Saflık ve aldatılmış olmaktan dolayı haktan sapan bir insan, şayet işin farkına varıp itirafta bulunursa, bu durum onu imana ehil kılar. Kur’anî idrakten fışkıran imanın vasfı ise, şirke ve hurafeye bulaşmamak, veya bunları bünyesinde barındırmamaktır.
İnsan iyilik yapmaya da kötülük işlemeye de müsait bir şekilde yaratılmıştır. Bu yüzden peygamberler aracılığı ile ulaştırılan ilahî mesajlar, ondaki iyilik unsurunu geliştirmeyi ve hidayete erme yeteneğini uyandırmayı hedef almıştır. Fakat insan için en büyük felâket, onun bu hikmeti anlama noksanlığından kaynaklanmaktadır.

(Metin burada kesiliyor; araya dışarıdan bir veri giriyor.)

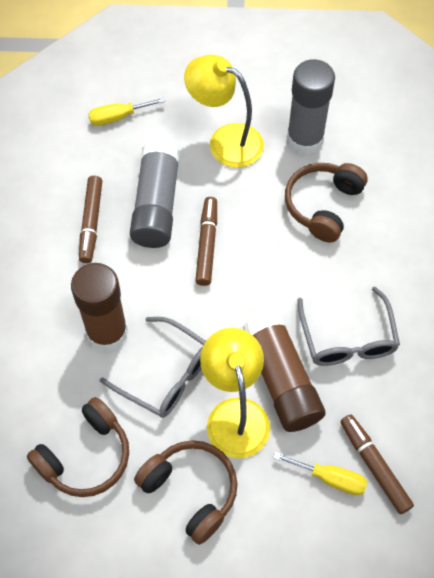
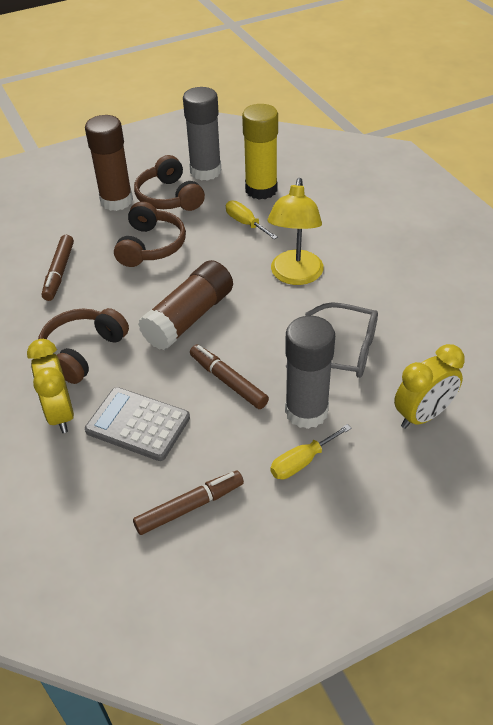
grey calculator: 0 -> 1
grey glasses: 2 -> 1
yellow clock: 0 -> 2
yellow glue stick: 0 -> 1
yellow lamp: 2 -> 1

Hidayete ve rüşde erebilmek için, dikkatli araştırma gerekir. Ama bunu yapmadan dinî ve gaybi hakikatleri inkâr edip kendini bilim adamı sanan kimse, ilim gururuna kapılmış bir zavallıdır. Çünkü o , kâinat alfabesinin harflerini bilmezken varlık problemini ve evrenin sırlarını çözeceğini sanır.
Nankörlük ve gurur, hayatın ve ruhun âfetidir; nitekim, servetine ve kuvvetine güvenen nice insan, hakikate baş kaldırmış, gurura kapılıp kendini gittikçe artan bir azaba mahkum etmiştir. Oysa İslâmi bir hayat sürmek, muhayyer bir iş değil, aksine Allah tarafından insana yüklenmiş bir mükellefiyettir. Hz. Peygamber bu mükellefiyeti bir asker gibi kabul etmiş ve yerine getirmiştir. Bu yüzden o, Allah'ın kulu, kulluk vasfı da onun en yüksek derecesi olmuştur.

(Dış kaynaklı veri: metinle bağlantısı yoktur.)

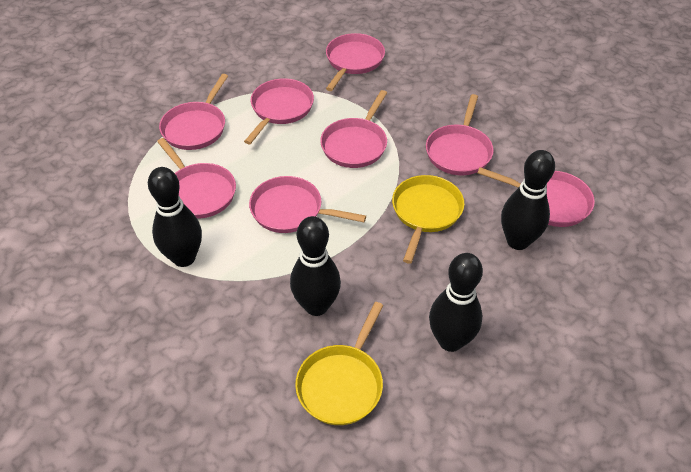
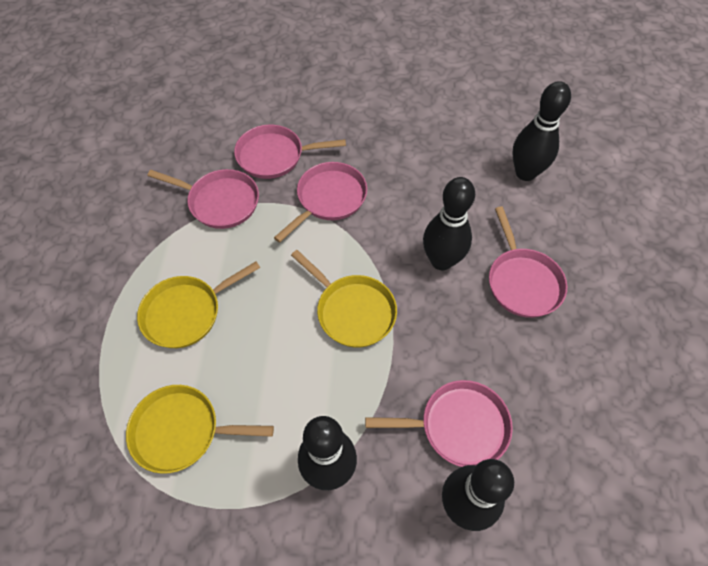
pink pan: 8 -> 5
yellow pan: 2 -> 3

Kur’an'ın beyanına göre, her şeyi yaratan, her şeye gücü yeten ve bütün varlıkları kudreti altında tutan Allah'tır. O, kâinata ve onda olanlara tam tasarrufla hakimdir. Hak olan budur; hidayet de bu hakikate ermek ve uymaktır.
Allah'a inanmak çok önemli olmakla birlikte yeterli değildir; ayrıca bollukta ve zorlukta, yani her durumda O'nun buyruklarına uymak da gerekir. Fakat bir kısım insanlar, Allah'ın nimetlerinden yararlandıkları halde O'nun buyruklarına uymayıp sadece nefisleri için yaşarlar. Bunun için Kur’an, nimetleri kendi aleyhine kullanan insanı kınar.

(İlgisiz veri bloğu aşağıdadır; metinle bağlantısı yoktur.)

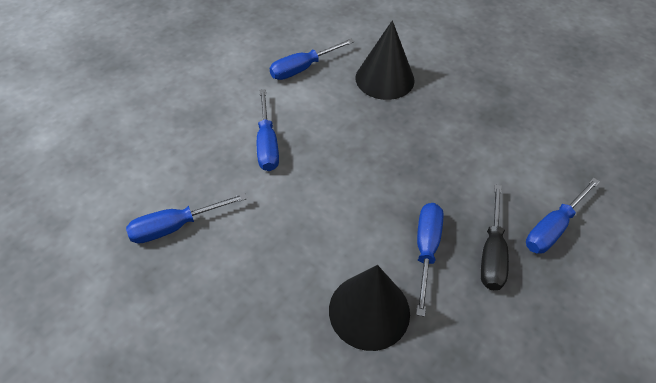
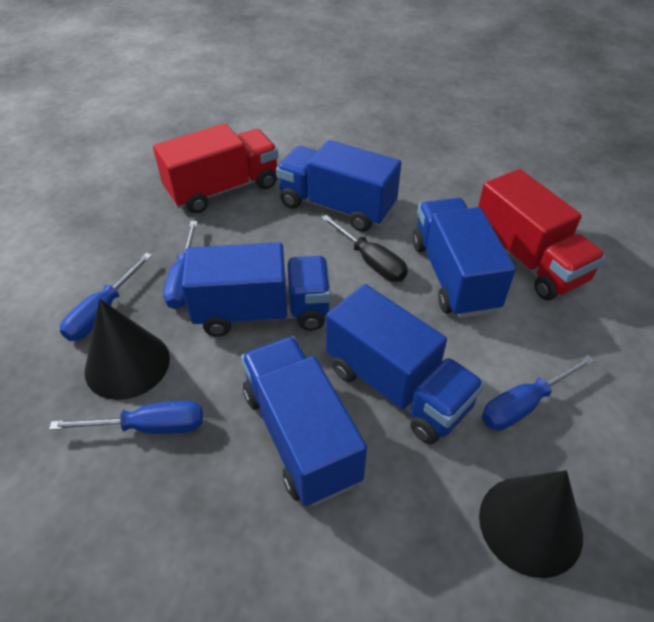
blue screwdriver: 5 -> 4
blue truck: 0 -> 5
red truck: 0 -> 2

Son peygamber, şirk ve hurafe ile savaşıp bütün dünyaya tevhid inancını miras bırakmak için gönderilmiştir. Kur’an, Allah katından inişinde de yeryüzündeki seyrinde de korumasız bırakılmamış, aksine peygamberle Allah arasındaki ilk diyalog ortamından çıktıktan sonra harfi harfine, kelimesi kelimesine tespit edilmiş; yazılı bir metin haline geldikten sonra da hiç değişmeden bize kadar ulaşmıştır. Kur’an'ı Allah indirmiştir; onu koruyacak olan da O'dur. Öyleyse cinlerin sunduğu aşırma ve asılsız bilgilere güvenerek vahyi bildirimlerle yarışa girenler,sonucu olmayan bir yola dalmış olurlar.